Pour aider les entreprises mises en difficulté par la crise covid-19, Facebook a souhaité les laisser présenter des événements en ligne et vendre des tickets virtuels dans son appli, et demandé à Apple de renoncer à sa commission de 30 % sur les ventes.

Apple ayant refusé, Facebook avait l’intention d’avertir ses clients dans une note de transparence, qu’Apple prendrait une commission correspondant à 30 % de ces ventes sur les événements en ligne.

Apple lui a interdit de le faire.
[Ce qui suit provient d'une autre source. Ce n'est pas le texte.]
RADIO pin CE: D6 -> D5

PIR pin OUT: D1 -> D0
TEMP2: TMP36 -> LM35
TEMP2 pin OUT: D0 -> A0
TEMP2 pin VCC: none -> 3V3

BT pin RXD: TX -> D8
L’entreprise de Cupertino se base sur la règle de l’App Store qui interdit aux développeurs de présenter des informations « non pertinentes » aux utilisateurs…

En d’autres termes, alors qu’il est obligatoire dans tous les pays de donner pour toute commande le détail des taxes, qui constituent généralement moins de 18 % du total, le consommateur n’a pas à savoir que 30 % du prix, soit presque le double des taxes, est perçu directement par Apple.

Pour une fois, on doit bien se ranger du côté de Facebook : en quoi le montant de la commission que s’offre Apple sur un marché sur lequel elle détient un monopole, n’est-il pas pertinent pour le consommateur ?

Malgré toutes les enquêtes antitrust en cours contre elle, dans le monde entier, y compris aux États-Unis, Apple reste inflexible sur ses pratiques d’affaires les plus douteuses.

L’entreprise a sans doute tristement raison : les législateurs ont tant de mal à actualiser les lois sur la concurrence et sur l’abus de position dominante pour l’ère du numérique, les cours de justice on tant de mal à comprendre la portée des abus sur les brevets essentiels pour les standards, et les autorités irlandaises laissant les entreprises américaines et hors UE violer le RGPD au détriment de tous les Européens du moment que cela lui rapporte quelque chose, les entreprises ont tout intérêt à mépriser les lois aussi longtemps que possible, et laisser leurs futures directions faire traîner des actions en justice éventuelles des dizaines d’années.